My eyes flew open with a gasp. I jerked up against the wall in the empty lot. The twilight’s shadows had thickened as the sun sank. I’d lost at least an hour to…what?
A dream. It was all a dream…
Whatever it was, it was quickly slipping away from me—I couldn’t hold on to it. A temple? And so much blood…
“About time,” a deep voice muttered tiredly. “I was about to give up and find someone else.”
Another little cry tore out of me, and I pushed myself tighter to the wall. The man was still there, slumped against a wooden moving pallet, his legs drawn up to hide his nakedness.
At least, I thought it was the same man.
He wasn’t as tall but built more solidly and packed with lean muscle. The wings were gone, and the black-on-black eyes were now deep amber, watching me. Intense. His skin wasn’t a bloodless white but a healthy olive tone…except for the scars that scored his body. So many scars. Slashes across his torso. A gash on one bicep. Another at his neck. And a circle the size of a silver dollar square over the left side of his chest. Over his heart.

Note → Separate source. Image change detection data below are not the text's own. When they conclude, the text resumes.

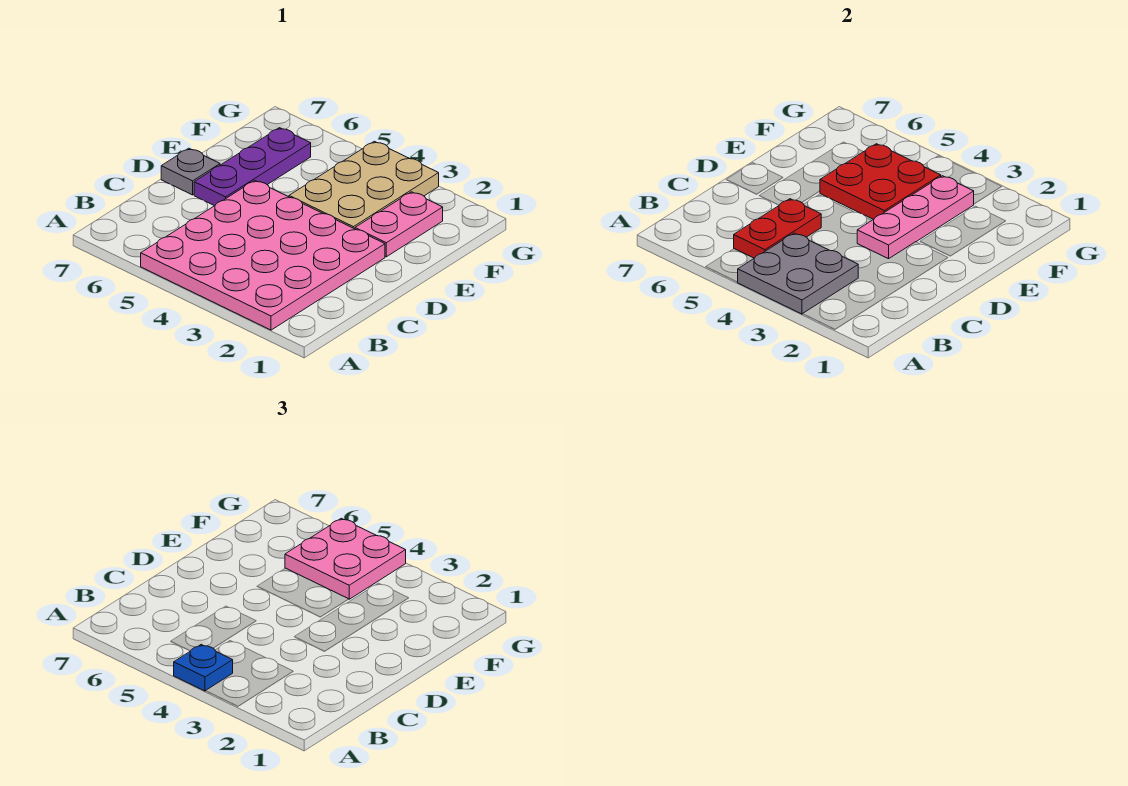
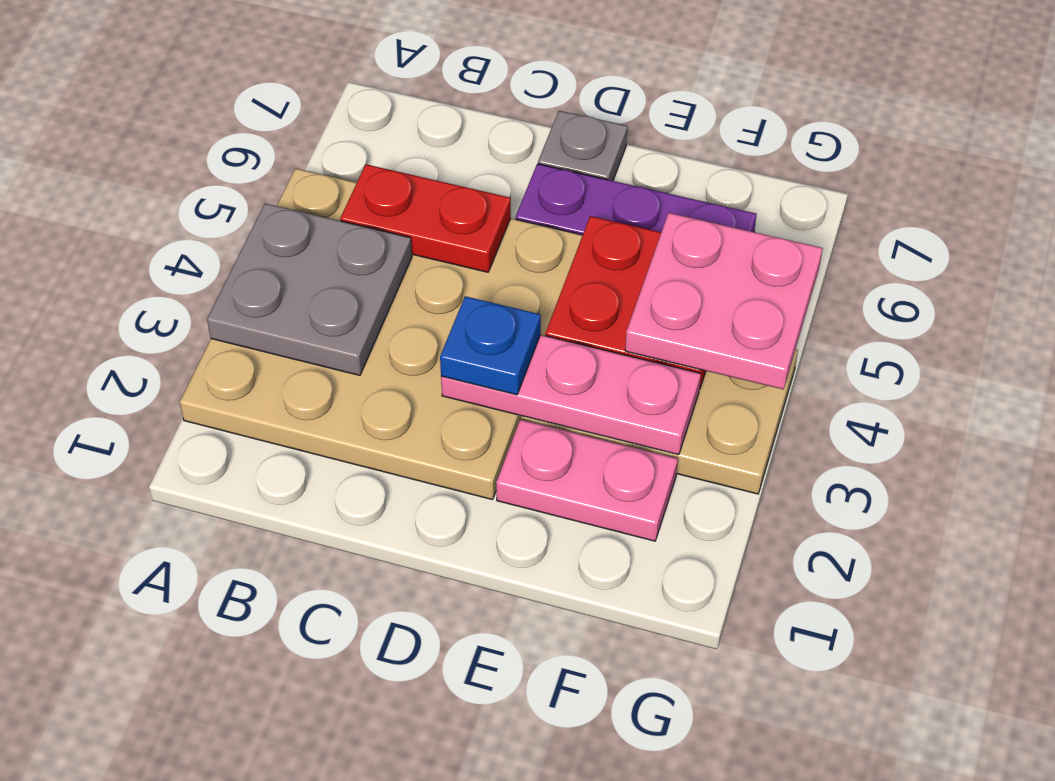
pink plate A2:D5 level 1 -> tan plate A2:D5 level 1
blue plate A4 level 3 -> blue plate D3 level 3

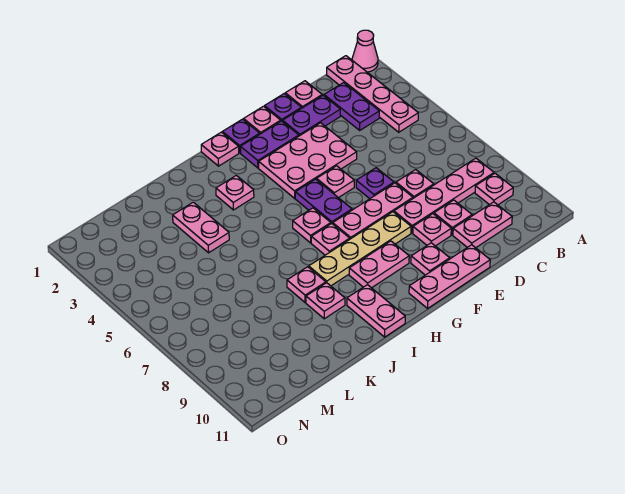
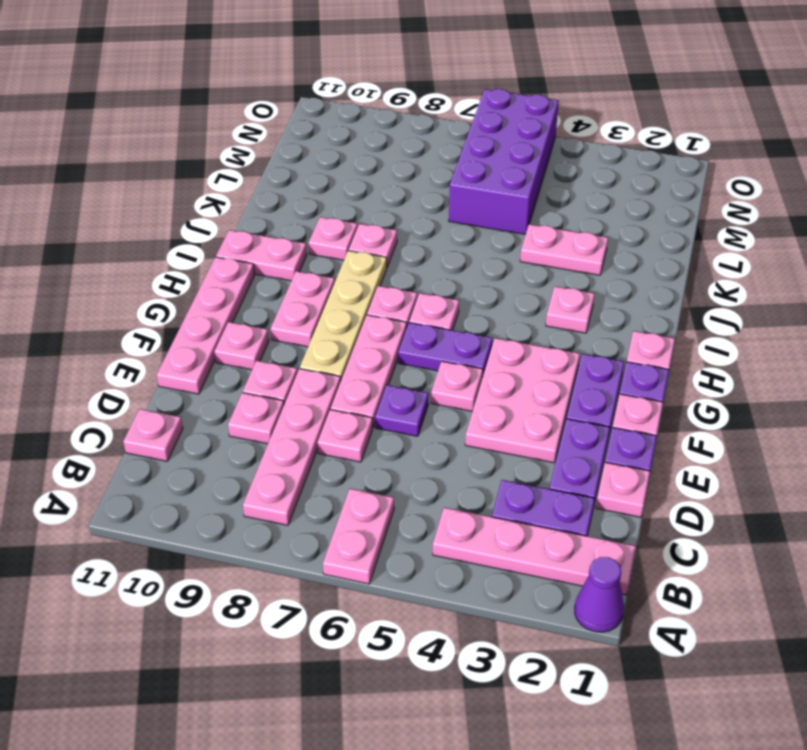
pink cone A1 level 1 -> purple cone A1 level 1
pink plate B9 level 1 -> pink plate C11 level 1
pink plate C10:D10 level 1 -> pink plate A6:B6 level 1
pink plate E11:G11 level 1 -> pink plate E11:H11 level 1
none -> purple brick L5:O6 level 1

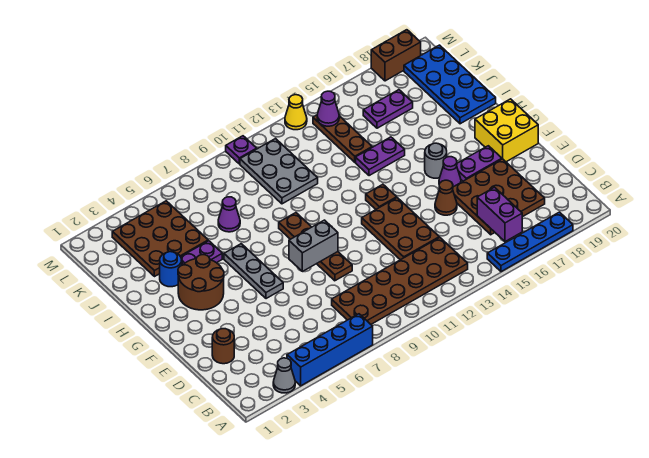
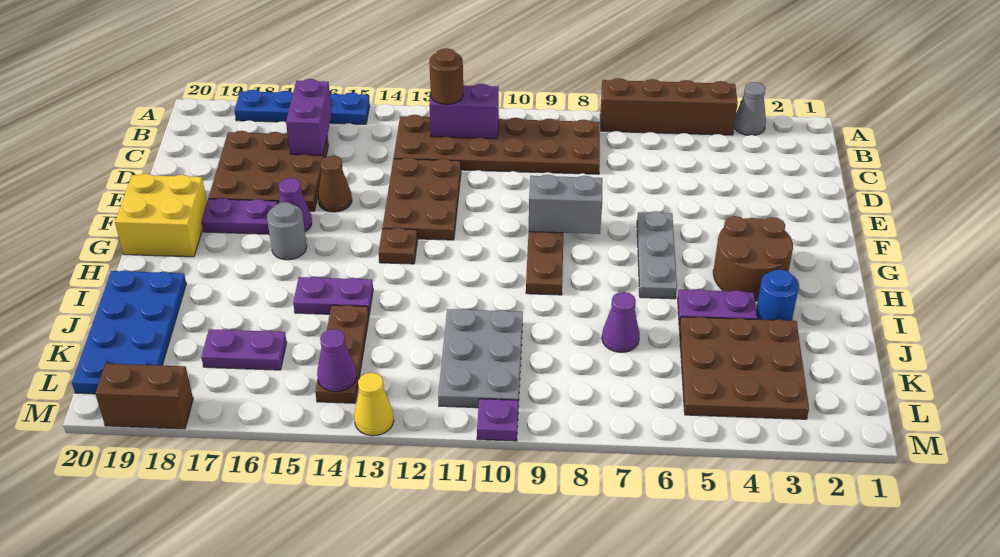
blue brick A4:A7 level 1 -> brown brick A4:A7 level 1
none -> purple brick B11:B12 level 2
brown round brick D2 level 1 -> brown round brick B12 level 3

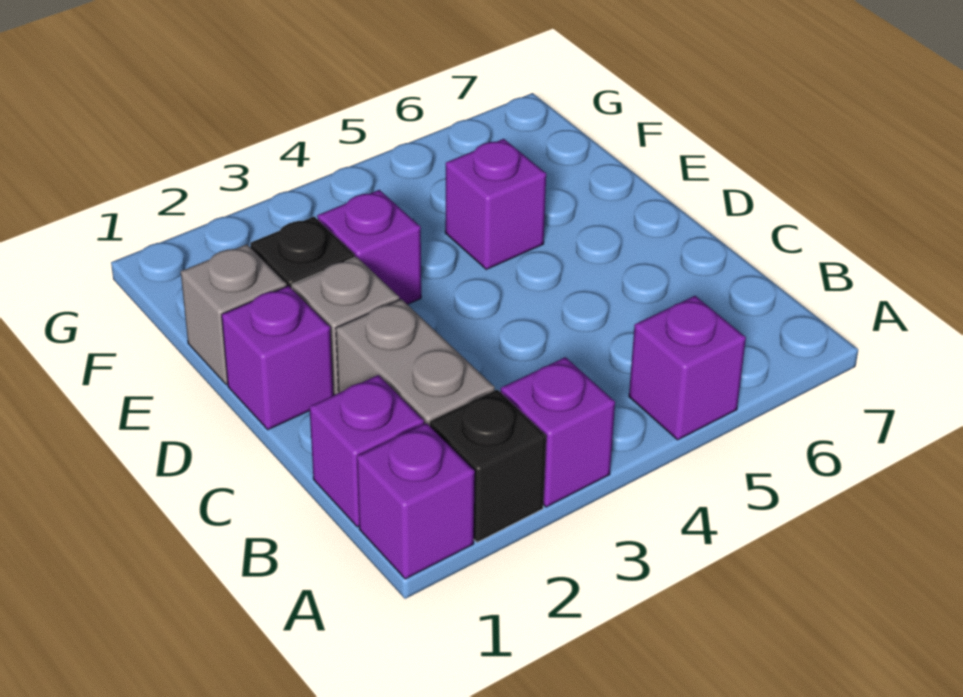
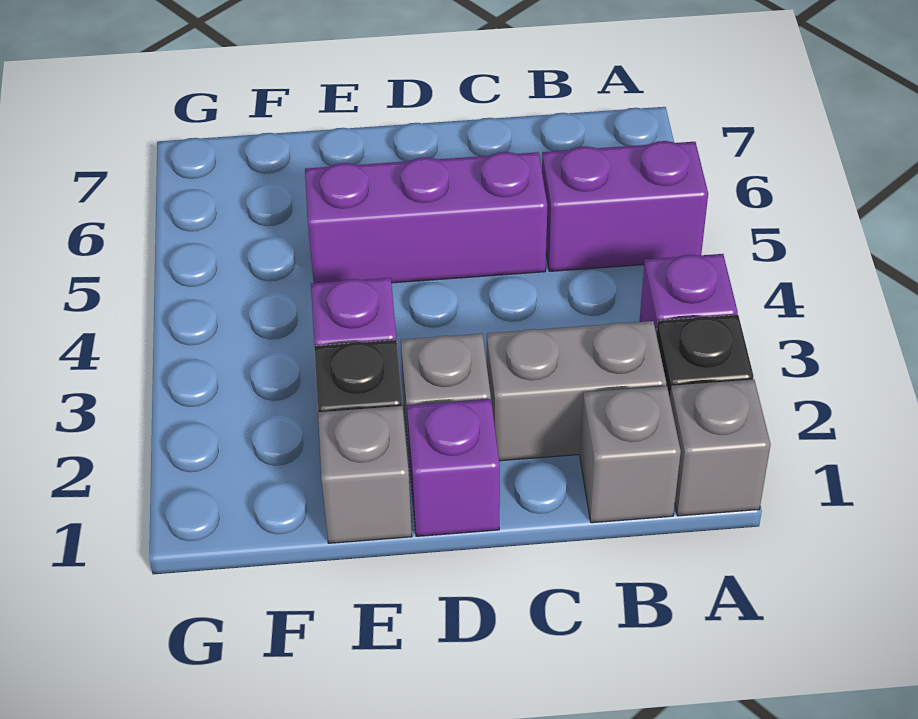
purple brick A1 level 1 -> grey brick A1 level 1
purple brick A5 level 1 -> purple brick A5:B5 level 1
purple brick B1 level 1 -> grey brick B1 level 1
purple brick E5 level 1 -> purple brick C5:E5 level 1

I scrambled to my feet. “What’s happening?”
“What is happening is the beginning.” The man squinted into the sky, toward the setting sun. “And an end.”
“I don’t understand. How long have I been…?”

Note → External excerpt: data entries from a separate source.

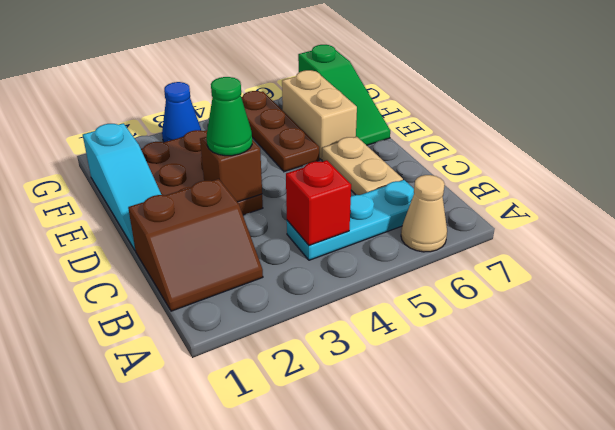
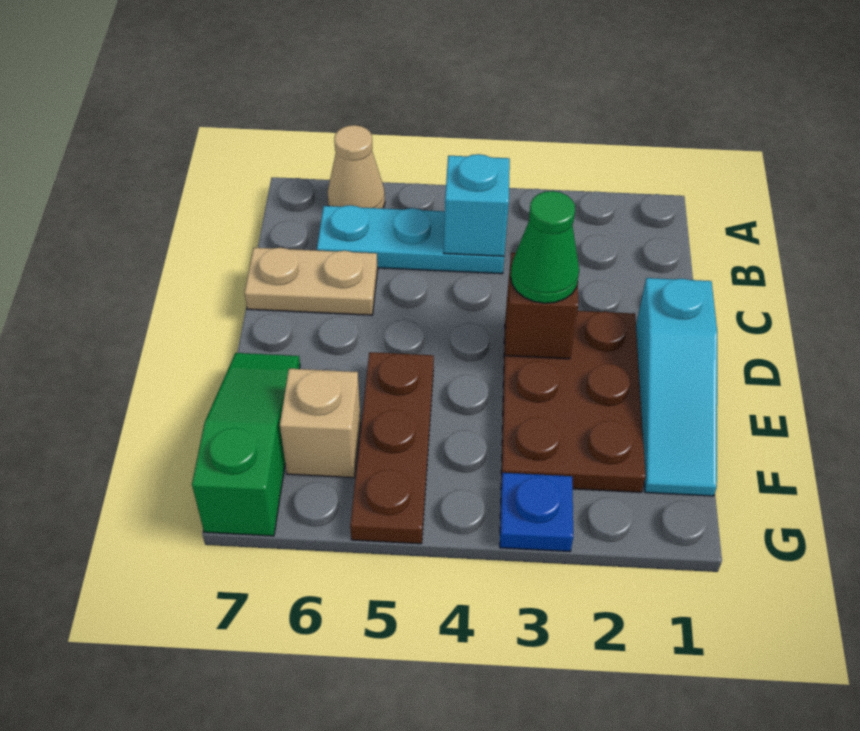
brown slope B1:C2 level 1 top C -> none
red brick B4 level 2 -> cyan brick B4 level 2
tan plate C6:D6 level 1 -> tan plate C6:C7 level 1
cyan slope D1:F1 level 1 top F -> cyan slope D1:F1 level 1 top D
tan brick E6:F6 level 1 -> tan brick F6 level 1
blue cone G3 level 1 -> blue plate G3 level 1

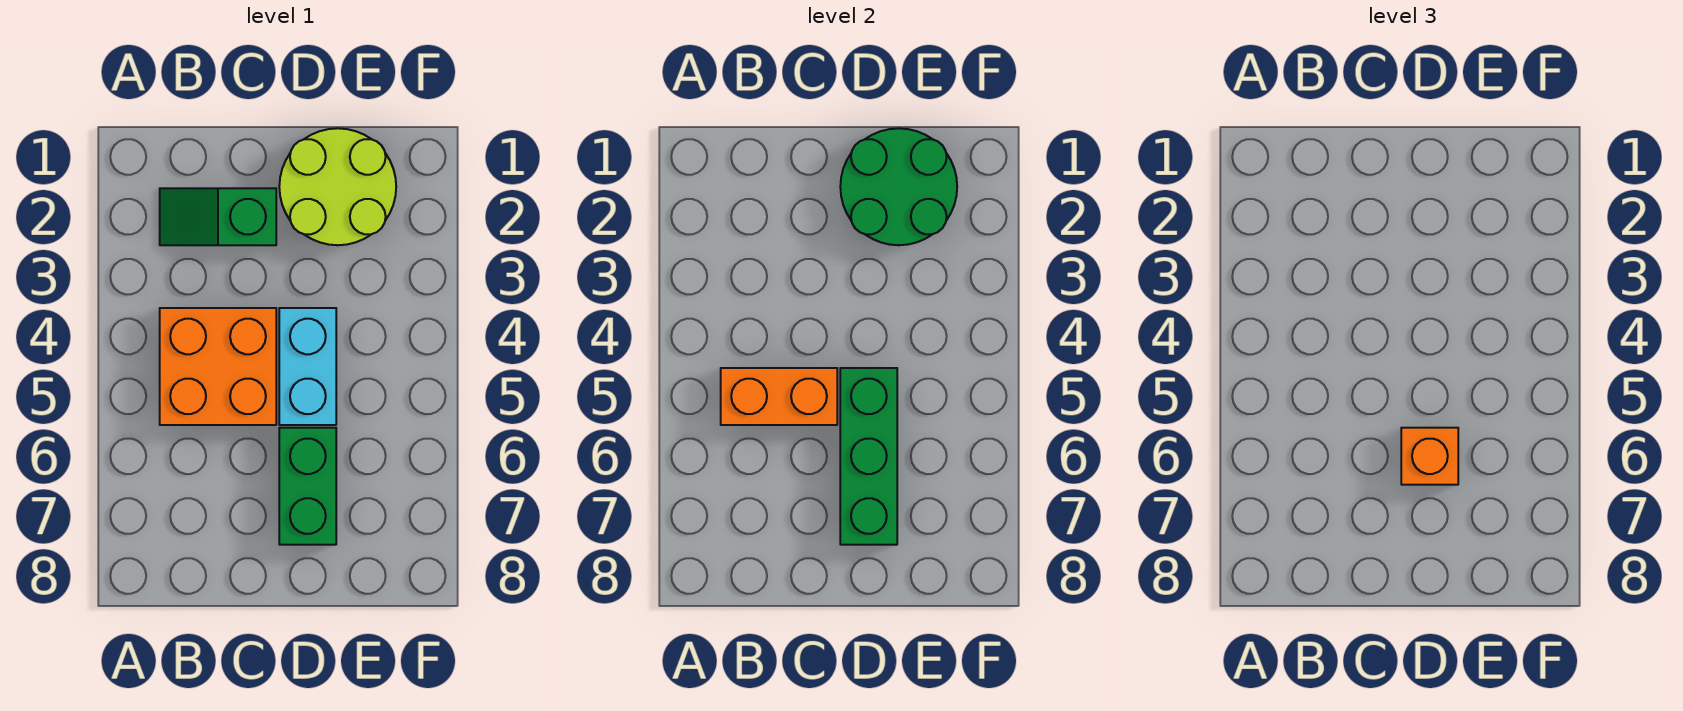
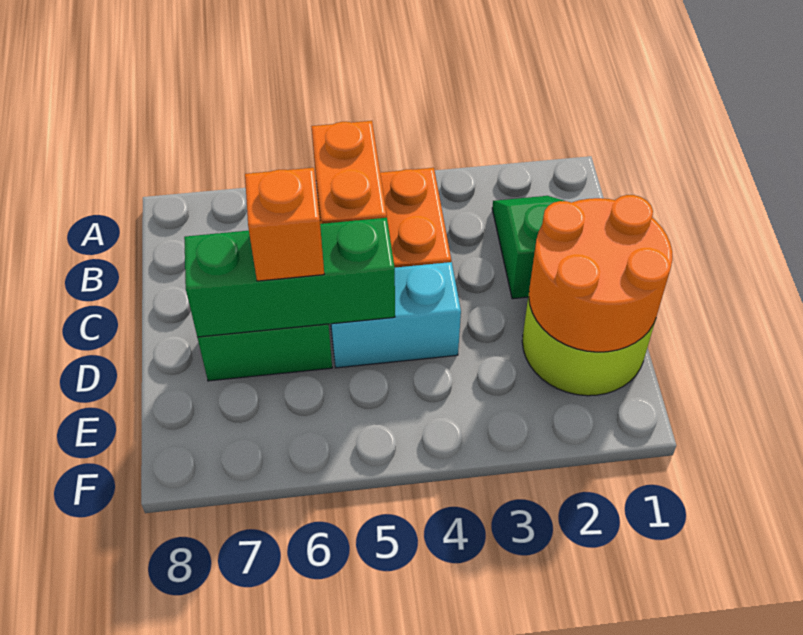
green round brick D1:E2 level 2 -> orange round brick D1:E2 level 2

“Unconscious? About an hour.”
I shuddered at the idea that I’d been passed out for that long with a naked man sitting across from me. He seemed to read my thoughts and put his hand over that terrible scar on his chest.
“Gek pro’ma-ra-kuungd-eh. A sacred vow. I will not harm you. Not in this life or any other.”

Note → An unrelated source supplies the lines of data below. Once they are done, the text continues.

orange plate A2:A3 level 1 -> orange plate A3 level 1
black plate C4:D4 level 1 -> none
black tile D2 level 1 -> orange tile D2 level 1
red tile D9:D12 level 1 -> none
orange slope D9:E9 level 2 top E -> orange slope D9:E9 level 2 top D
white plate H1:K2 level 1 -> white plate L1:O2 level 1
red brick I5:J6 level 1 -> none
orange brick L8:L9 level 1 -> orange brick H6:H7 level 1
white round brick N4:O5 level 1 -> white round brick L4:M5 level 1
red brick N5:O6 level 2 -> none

I had no idea what he’d said—or even what language he’d said it in—but the conviction in his deep voice calmed me a little.
I eased a breath. “Who are you?”
“I am Casziel.”
Like Caz-EE-ell but with a hiss in the middle. The sound sent half-frightening, half-electric tingles down my spine. I wanted to say it. I wanted to taste it on my tongue…
“What kind of name is…that?”
“An old one,” he said. “And what do they call you?”
“Lucy.”
“Lucy is from the Latin, meaning ‘born of light.’” Casziel smirked. “How fitting.”
He looked to be about twenty-five or so but spoke as if he were older. A jaded, sarcastic tint colored his every word, and I couldn’t place his faint accent.
“How did you get here?” I asked. “Were you mugged?”
I hoped that was all it was and not what it looked like—that he’d been stripped naked, assaulted, and left for dead.
Casziel cocked his head. “Are you concerned about my welfare already? That bodes well. But save your pity; no one hurt me. Crossing Over is always difficult.”
I nodded as if that made sense and inched for the wooden stairs that led to my place. “Okay…well, then I’ll just call the police—”
“No police.”
“But you’ve been robbed…haven’t you?”
“I have been robbed, yes. But what was taken no longer belongs to me.”
“Um, okay.” He spoke in riddles, but the pain in his voice was real. “Is there someone else I can call for you? Family—?”